Dynamisme chinois Les raisons de ce retournement sont légion : l’ouragan Edward s’est évanoui avant d’avoir commis le moindre dégât aux puits de pétrole du golfe du Mexique; les Américains et les Européens utilisent moins leur voiture cet été, pour cause de carburant cher ; la récolte mondiale de céréales s’annonce pléthorique en raison d’une bonne météo générale; les sidérurgistes essaient de fabriquer l’acier avec d’autres métaux inoxydables que le nickel, devenu hors de prix; la Chine a mis à l’arrêt ses usines de la région de Pékin pour éviter que les athlètes olympiques n’y soient asphyxiés; l’économie européenne freine sec, y compris l’allemande, jusque-là miraculeusement épargnée. Autrement dit, la demande en général et celle des matières premières en particulier seraient en passe de défaillir.
“Qu’il y ait une moindre activité en Chine, c’est indéniable, commente M.Le Coz, mais le dynamisme chinois ne se dément pas pour autant. L’accroissement des ventes d’automobiles est en Chine de +15 % en rythme annuel et les perspectives sont immenses puisque la densité automobile chinoise équivaut à peine à celle des Etats-Unis en 1915.” Il ajoute : “La banque centrale chinoise vient d’annoncer la fin du resserrement monétaire en affirmant que la croissance était plus importante que la lutte contre l’inflation. Ce qui signifie que le rythme de progression du produit intérieur brut chinois restera de 9 % ou 10 % et que l’augmentation de la demande de matières premières est inévitable.” La Chine suffira-t-elle à maintenir la demande mondiale à flot ? “Tout le monde se focalise sur les inquiétudes en matière de demande, répond-il. En fait, le risque se trouve du côté de l’offre et le marché ne cessera pas d’être favorable aux producteurs. A 120 dollars le baril, le marché pétrolier demeure très tendu. Le marché du minerai de fer ne connaît aucune spéculation et pourtant les hausses qui y sont pratiquées sont phénoménales [+85 % en 2008].

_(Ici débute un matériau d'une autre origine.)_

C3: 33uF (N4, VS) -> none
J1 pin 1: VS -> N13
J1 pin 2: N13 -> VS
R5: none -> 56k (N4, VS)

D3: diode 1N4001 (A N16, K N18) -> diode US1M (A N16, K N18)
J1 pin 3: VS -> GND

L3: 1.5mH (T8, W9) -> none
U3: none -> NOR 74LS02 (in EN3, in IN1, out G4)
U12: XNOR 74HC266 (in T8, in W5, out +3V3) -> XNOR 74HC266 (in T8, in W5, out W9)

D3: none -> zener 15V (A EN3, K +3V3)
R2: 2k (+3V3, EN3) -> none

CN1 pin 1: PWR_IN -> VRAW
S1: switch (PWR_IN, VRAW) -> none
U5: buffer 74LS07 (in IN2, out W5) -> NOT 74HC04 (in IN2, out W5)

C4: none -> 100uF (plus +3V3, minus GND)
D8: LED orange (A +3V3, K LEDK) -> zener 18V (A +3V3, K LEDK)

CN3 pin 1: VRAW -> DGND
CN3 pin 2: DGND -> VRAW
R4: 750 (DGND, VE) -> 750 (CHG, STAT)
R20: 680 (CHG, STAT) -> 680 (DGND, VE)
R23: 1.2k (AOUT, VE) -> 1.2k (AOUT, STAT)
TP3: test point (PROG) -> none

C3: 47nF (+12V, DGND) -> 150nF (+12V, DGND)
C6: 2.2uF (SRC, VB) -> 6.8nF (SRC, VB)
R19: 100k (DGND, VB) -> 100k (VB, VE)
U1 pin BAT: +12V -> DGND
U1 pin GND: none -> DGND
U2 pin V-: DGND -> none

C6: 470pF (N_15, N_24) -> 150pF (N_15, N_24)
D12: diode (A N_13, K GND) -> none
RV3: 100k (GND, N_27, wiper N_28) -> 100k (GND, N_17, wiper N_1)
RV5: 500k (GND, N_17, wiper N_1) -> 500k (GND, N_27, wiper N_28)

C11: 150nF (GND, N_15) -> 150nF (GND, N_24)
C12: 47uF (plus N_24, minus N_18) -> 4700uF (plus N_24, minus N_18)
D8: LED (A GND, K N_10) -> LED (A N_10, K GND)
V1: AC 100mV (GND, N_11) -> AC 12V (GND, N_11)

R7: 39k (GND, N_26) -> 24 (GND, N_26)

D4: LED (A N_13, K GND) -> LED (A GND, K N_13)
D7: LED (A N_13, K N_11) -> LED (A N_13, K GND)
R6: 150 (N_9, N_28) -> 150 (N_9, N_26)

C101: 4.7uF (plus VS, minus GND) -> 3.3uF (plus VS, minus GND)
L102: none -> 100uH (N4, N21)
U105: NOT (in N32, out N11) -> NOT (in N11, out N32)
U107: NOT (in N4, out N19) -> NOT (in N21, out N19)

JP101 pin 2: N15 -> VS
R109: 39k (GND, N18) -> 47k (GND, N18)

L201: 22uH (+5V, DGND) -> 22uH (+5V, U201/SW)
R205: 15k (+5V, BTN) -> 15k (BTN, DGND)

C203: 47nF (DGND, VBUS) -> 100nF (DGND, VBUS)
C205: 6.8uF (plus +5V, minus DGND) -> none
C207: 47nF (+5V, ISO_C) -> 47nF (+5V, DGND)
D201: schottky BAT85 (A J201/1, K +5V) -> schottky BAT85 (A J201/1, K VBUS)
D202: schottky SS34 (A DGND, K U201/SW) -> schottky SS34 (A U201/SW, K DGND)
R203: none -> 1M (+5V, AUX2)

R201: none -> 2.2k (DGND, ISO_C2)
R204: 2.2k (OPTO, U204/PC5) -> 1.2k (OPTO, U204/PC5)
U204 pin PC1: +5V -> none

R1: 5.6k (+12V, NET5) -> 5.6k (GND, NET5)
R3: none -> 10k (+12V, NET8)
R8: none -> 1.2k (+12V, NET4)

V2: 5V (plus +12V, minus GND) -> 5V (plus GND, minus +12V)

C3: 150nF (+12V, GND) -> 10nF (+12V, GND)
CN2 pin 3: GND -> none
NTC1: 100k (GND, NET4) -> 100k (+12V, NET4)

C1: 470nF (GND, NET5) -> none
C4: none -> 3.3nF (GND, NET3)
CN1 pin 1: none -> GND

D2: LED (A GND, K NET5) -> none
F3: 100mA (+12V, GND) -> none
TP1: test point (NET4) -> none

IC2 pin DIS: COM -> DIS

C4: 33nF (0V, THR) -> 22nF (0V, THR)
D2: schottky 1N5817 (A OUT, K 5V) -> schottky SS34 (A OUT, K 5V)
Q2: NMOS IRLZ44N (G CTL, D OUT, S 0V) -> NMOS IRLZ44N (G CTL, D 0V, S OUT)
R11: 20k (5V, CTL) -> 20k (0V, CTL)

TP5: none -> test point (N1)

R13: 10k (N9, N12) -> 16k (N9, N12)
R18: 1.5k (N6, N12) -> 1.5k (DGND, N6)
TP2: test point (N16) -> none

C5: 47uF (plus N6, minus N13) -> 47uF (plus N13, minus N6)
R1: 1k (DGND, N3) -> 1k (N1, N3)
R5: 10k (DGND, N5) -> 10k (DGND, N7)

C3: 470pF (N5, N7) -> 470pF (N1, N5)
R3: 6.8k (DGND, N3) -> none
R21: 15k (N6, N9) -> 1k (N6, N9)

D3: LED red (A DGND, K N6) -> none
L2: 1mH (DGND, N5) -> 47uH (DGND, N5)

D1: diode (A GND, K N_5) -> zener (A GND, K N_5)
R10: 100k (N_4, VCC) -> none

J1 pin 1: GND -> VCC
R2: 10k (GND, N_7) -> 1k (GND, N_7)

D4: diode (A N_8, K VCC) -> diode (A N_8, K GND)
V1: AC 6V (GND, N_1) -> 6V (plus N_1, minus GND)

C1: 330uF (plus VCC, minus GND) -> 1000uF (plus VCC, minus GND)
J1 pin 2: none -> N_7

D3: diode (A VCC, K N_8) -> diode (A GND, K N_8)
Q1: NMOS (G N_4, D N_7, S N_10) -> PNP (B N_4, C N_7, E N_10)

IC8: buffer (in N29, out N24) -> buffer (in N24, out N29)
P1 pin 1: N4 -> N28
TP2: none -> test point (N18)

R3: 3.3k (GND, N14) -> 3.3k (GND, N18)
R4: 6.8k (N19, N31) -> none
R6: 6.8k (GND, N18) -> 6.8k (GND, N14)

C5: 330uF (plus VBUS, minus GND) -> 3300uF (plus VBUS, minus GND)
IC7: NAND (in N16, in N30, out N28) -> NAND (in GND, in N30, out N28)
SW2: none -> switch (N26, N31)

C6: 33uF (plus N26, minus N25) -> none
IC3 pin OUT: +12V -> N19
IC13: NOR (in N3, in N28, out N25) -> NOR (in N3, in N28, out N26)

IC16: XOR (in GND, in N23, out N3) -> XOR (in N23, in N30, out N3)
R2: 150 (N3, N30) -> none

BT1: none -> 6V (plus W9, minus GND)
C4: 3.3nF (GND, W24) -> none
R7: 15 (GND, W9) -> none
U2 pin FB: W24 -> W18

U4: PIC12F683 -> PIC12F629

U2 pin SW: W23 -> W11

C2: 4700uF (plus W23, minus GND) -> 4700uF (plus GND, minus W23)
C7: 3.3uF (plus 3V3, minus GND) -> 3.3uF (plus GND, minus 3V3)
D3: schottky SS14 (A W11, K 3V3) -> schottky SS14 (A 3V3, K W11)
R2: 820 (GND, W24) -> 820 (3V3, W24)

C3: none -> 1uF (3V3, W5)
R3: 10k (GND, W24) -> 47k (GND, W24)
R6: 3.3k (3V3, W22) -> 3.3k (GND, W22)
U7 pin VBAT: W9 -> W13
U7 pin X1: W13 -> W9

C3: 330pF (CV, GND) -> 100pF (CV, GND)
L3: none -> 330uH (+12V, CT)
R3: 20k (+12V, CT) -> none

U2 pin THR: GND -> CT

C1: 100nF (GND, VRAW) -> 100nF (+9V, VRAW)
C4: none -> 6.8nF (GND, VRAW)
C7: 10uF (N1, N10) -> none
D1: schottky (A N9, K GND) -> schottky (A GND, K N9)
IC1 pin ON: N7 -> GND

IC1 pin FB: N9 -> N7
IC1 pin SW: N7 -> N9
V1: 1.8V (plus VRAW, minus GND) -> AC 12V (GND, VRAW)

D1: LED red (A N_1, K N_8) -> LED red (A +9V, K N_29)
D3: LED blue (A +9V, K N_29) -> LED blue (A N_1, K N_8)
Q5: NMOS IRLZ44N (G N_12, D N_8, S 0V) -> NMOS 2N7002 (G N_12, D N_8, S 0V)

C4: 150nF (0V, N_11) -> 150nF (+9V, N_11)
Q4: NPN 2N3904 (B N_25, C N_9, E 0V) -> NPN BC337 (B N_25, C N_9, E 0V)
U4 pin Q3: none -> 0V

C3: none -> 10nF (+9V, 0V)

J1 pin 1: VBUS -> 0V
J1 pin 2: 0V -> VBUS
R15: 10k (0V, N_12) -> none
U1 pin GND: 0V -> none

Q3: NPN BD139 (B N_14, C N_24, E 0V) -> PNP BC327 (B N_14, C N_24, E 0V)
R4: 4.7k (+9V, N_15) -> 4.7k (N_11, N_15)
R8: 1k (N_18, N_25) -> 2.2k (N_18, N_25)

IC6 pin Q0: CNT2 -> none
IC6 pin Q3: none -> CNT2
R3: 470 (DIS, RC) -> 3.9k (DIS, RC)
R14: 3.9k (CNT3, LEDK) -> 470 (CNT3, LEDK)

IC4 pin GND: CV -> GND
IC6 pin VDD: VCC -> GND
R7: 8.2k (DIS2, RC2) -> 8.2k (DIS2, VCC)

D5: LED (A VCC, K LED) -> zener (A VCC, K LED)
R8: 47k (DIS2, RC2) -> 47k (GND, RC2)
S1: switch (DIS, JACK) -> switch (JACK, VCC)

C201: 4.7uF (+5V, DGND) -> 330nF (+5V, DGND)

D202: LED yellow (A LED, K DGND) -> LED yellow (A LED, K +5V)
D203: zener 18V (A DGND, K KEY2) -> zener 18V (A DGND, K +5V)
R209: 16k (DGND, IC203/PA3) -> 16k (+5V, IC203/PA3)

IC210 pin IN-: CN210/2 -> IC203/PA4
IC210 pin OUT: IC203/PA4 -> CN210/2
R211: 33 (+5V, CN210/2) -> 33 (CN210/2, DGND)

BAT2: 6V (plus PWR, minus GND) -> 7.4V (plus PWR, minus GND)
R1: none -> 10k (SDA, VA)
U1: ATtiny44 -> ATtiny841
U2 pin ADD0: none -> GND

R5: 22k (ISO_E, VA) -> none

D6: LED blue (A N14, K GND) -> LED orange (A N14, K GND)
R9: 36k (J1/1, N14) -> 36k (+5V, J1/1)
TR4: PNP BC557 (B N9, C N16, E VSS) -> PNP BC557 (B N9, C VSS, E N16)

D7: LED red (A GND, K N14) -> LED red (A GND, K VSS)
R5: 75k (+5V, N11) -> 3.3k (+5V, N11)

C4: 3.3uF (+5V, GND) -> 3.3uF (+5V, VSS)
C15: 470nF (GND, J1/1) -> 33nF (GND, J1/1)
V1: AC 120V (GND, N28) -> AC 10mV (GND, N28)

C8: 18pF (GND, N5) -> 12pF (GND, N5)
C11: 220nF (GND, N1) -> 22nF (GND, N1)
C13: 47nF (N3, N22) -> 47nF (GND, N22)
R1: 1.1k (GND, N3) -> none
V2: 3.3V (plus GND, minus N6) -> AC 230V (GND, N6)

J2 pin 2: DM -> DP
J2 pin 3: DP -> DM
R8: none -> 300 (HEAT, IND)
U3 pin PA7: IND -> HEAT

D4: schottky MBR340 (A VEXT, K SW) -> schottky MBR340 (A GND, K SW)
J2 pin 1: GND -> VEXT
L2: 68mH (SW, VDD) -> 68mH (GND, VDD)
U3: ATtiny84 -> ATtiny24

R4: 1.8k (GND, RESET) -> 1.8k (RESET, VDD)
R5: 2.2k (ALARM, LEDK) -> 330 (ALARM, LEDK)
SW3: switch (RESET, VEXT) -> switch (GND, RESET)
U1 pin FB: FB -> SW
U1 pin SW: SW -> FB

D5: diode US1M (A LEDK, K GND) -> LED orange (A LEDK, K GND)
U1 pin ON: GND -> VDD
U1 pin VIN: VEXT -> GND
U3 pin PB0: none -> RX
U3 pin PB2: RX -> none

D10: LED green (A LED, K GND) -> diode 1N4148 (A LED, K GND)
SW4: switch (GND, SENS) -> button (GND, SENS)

Compte tenu de la faible valorisation boursière – extraordinairement attractive – des sociétés minières, il vaut mieux acheter des actions de BHP Billiton, dont le charbon est indispensable aux pays émergents qui tirent l’économie mondiale, que celles d’une banque occidentale, dont les prêts ne sont pas appelés à se multiplier…” Selon M. Le Coz, la correction en cours ne devrait pas faire retomber très bas les cours des matières premières et, à moyen et long terme, le déficit de l’offre les poussera à repartir à la hausse.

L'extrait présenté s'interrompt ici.